"A violência contra a mulher está aí, seja ela branca, preta, amarela, gorda, magra, alta, rica, pobre. Tento vocalizar este lugar com muito amor"
Júlia Ribas, cantora e poeta
A cantora belo-horizontina Júlia Ribas lança o seu terceiro álbum, “Lágrima seca”, com poemas musicados que retratam narrativas pessoais e coletivas a respeito do sofrimento da mulher. “Existe vida depois da dor” é o tema do projeto. A campanha de lançamento, dividida em quatro atos, se estende até setembro.
“A violência contra a mulher está aí, seja ela branca, preta, amarela, gorda, magra, alta, rica, pobre. Tento vocalizar este lugar com muito amor”, explica Júlia, de 43 anos. Com 16 minutos, o primeiro ato de “Lágrima seca” foi disponibilizado ontem no YouTube.
MATURIDADE
A cantora e poeta explica que decidiu abordar as próprias dores em um momento de maturidade e maternidade, após se recuperar do período em que sofreu violência doméstica e a perda espontânea de uma gestação. “Estava disposta a passar a limpo tudo isso”, afirma.

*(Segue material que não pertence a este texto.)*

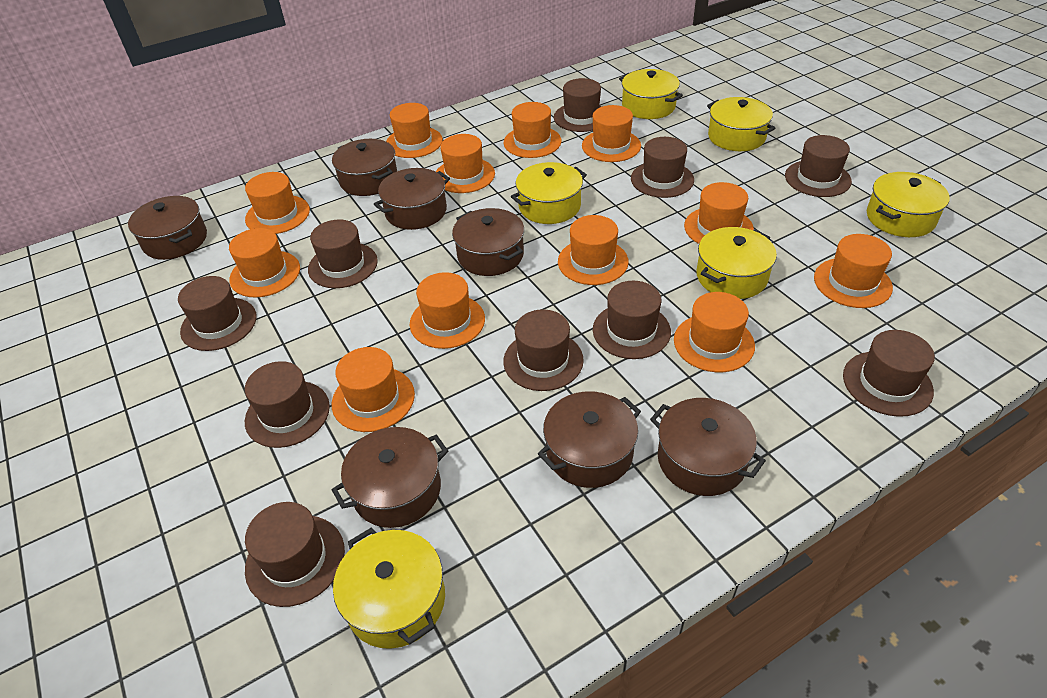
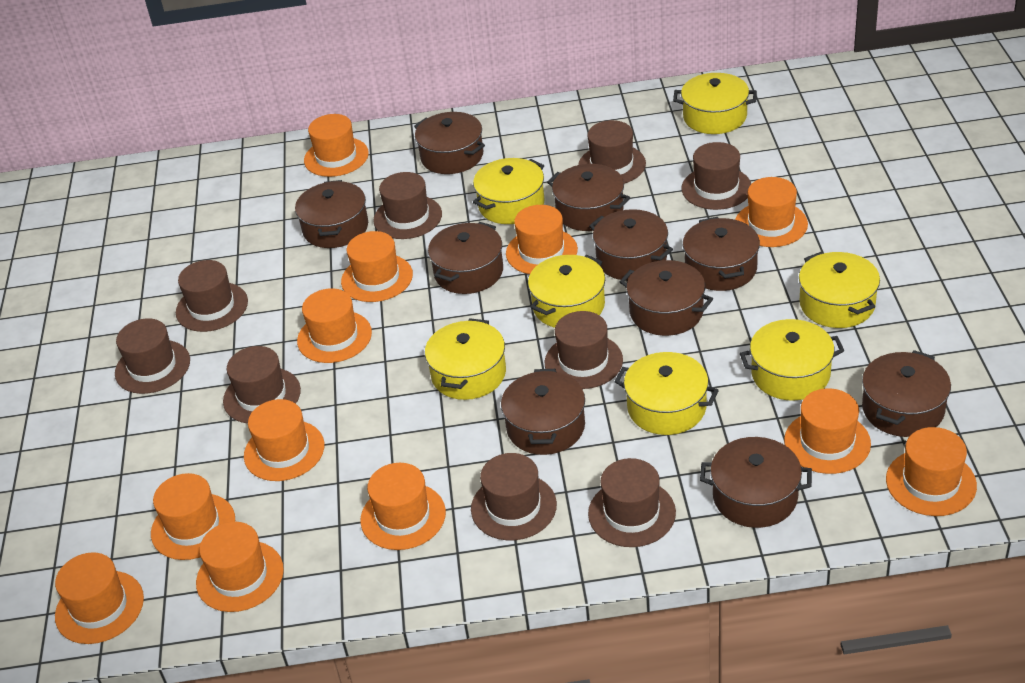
brown hat: 10 -> 9
brown pot: 7 -> 10
yellow pot: 6 -> 7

Em 2019, Júlia revelou, no palco do Festival de Jazz da Savassi, ter sofrido violência doméstica. “Foi impressionante a reação. De madrugada, fiquei no telefone com várias mulheres que jamais imaginei estarem passando pela mesma situação.”
Em seu processo de recuperação, a mineira conheceu Maria da Penha, vítima de atrocidades e inspiração para a lei que pune agressores de mulheres no Brasil. “Pude dividir com outras pessoas o lugar em que há vida depois da dor”, comenta Júlia.
A cearense Maria da Penha influenciou fortemente o processo artístico da cantora. “Ela é muito simples, de um olhar muito doce. A presença dela é muito forte”, diz Júlia.
Maria da Penha e a vereadora de Belo Horizonte Duda Salabert (PDT) fizeram a seleção dos poemas de “Lágrima seca”. A ideia inicial da autora era transformá-los em livro, mas a Lei Aldir Blanc viabilizou a produção do álbum, dividido em quatro atos com textos musicados.
A vocalização coube à atriz Lira Ribas, irmã de Júlia, que também assina direção de arte e figurino. Rute, filha da cantora, faz participação especial.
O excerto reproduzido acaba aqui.